Septet: The Story of Hong Kong () is a 2020 Hong Kong anthology historical drama film directed by Sammo Hung, Ann Hui, Patrick Tam, Yuen Woo-ping, Ringo Lam, Johnnie To and Tsui Hark, seven filmmakers of the Hong Kong New Wave. It is divided into seven stories, each corresponding to a decade in Hong Kong's history, told from the view of ordinary people. It was originally intended for there to be a segment about the 1970s directed by John Woo, but he withdrew for health reasons and the segment was never produced.

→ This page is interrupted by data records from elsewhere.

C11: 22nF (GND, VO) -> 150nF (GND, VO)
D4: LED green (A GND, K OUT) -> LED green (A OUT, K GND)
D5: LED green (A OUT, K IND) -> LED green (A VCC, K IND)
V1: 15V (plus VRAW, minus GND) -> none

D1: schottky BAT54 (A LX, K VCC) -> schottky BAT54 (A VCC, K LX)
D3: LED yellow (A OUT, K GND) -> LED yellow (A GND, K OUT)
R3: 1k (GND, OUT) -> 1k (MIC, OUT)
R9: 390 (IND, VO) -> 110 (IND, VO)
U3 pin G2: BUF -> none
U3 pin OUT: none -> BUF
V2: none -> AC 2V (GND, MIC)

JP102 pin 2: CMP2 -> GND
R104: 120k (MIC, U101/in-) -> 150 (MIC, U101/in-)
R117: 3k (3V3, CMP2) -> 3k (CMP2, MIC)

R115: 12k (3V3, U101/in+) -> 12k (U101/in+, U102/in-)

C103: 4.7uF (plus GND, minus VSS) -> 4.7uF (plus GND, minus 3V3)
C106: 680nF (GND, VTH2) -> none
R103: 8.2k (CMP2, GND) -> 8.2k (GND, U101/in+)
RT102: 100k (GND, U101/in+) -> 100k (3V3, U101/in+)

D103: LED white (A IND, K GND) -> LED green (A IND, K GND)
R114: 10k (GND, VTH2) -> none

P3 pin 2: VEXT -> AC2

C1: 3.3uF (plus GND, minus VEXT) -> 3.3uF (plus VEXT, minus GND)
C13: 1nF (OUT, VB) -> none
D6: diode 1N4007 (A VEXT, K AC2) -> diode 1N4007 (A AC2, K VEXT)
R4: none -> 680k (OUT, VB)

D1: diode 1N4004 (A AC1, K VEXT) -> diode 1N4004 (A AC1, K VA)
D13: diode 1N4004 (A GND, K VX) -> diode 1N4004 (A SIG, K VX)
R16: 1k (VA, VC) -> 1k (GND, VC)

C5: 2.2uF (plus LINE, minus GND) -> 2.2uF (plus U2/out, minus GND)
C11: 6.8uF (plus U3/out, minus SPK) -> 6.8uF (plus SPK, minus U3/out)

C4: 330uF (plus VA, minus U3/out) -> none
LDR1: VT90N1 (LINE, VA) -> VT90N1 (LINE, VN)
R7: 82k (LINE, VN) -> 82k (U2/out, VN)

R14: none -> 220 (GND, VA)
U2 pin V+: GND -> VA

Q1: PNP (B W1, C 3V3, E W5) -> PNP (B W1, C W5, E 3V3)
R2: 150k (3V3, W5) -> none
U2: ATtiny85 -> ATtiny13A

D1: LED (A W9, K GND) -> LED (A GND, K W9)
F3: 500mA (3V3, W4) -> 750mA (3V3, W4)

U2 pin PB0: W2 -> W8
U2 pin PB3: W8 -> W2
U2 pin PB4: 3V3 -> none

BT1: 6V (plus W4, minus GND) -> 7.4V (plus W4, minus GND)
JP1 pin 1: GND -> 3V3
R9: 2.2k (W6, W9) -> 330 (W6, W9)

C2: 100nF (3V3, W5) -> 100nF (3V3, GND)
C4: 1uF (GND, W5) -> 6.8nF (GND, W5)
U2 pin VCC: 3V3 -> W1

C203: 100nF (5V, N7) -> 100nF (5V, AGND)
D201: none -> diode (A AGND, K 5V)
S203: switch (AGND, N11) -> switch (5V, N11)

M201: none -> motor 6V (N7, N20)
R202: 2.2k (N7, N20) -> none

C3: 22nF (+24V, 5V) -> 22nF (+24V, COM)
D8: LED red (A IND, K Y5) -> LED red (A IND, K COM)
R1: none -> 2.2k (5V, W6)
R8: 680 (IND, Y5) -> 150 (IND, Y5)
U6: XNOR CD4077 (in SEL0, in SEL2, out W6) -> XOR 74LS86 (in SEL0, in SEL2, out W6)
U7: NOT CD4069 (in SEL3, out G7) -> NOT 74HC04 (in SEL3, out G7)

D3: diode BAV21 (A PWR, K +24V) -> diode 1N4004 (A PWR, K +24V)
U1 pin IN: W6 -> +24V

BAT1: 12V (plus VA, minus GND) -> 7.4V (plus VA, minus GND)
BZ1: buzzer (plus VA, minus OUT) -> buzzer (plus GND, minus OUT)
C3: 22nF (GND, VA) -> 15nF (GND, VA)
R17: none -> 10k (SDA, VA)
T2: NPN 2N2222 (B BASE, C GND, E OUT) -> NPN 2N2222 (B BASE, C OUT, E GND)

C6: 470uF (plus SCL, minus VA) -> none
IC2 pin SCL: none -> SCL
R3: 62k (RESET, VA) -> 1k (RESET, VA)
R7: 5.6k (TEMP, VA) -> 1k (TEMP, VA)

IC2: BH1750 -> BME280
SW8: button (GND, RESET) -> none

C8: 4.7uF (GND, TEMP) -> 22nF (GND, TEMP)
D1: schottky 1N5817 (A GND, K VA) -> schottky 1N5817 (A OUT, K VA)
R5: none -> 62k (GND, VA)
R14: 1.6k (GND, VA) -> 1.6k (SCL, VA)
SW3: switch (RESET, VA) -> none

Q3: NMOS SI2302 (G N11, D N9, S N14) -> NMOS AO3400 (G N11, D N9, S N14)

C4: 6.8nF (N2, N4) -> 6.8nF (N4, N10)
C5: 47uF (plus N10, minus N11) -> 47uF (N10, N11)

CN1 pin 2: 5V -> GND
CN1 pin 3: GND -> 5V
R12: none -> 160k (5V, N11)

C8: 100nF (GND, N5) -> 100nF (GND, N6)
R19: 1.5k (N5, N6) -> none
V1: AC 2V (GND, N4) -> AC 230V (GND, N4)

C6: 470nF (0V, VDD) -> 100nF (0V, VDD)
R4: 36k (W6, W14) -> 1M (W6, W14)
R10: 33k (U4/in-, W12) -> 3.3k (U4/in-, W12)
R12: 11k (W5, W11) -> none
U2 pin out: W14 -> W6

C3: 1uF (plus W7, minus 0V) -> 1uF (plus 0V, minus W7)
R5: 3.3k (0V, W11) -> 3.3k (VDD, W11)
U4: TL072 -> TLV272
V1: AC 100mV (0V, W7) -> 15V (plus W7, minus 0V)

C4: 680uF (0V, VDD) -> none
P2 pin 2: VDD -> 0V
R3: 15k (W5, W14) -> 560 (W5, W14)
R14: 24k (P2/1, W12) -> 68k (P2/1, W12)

The film features an ensemble cast that includes Timmy Hung, Francis Ng, Sire Ma, Jennifer Yu, Ian Gouw, Yuen Wah, Ashley Lin, Simon Yam, Mimi Kung, Cheung Tat-ming, Emotion Cheung, Ng Wing-sze, Tony Wu, Eric Tsui, Royce Lam, Chung King-fai, Lam Suet and Lawrence Lau. Production began in early January 2014 and concluded in August 2014.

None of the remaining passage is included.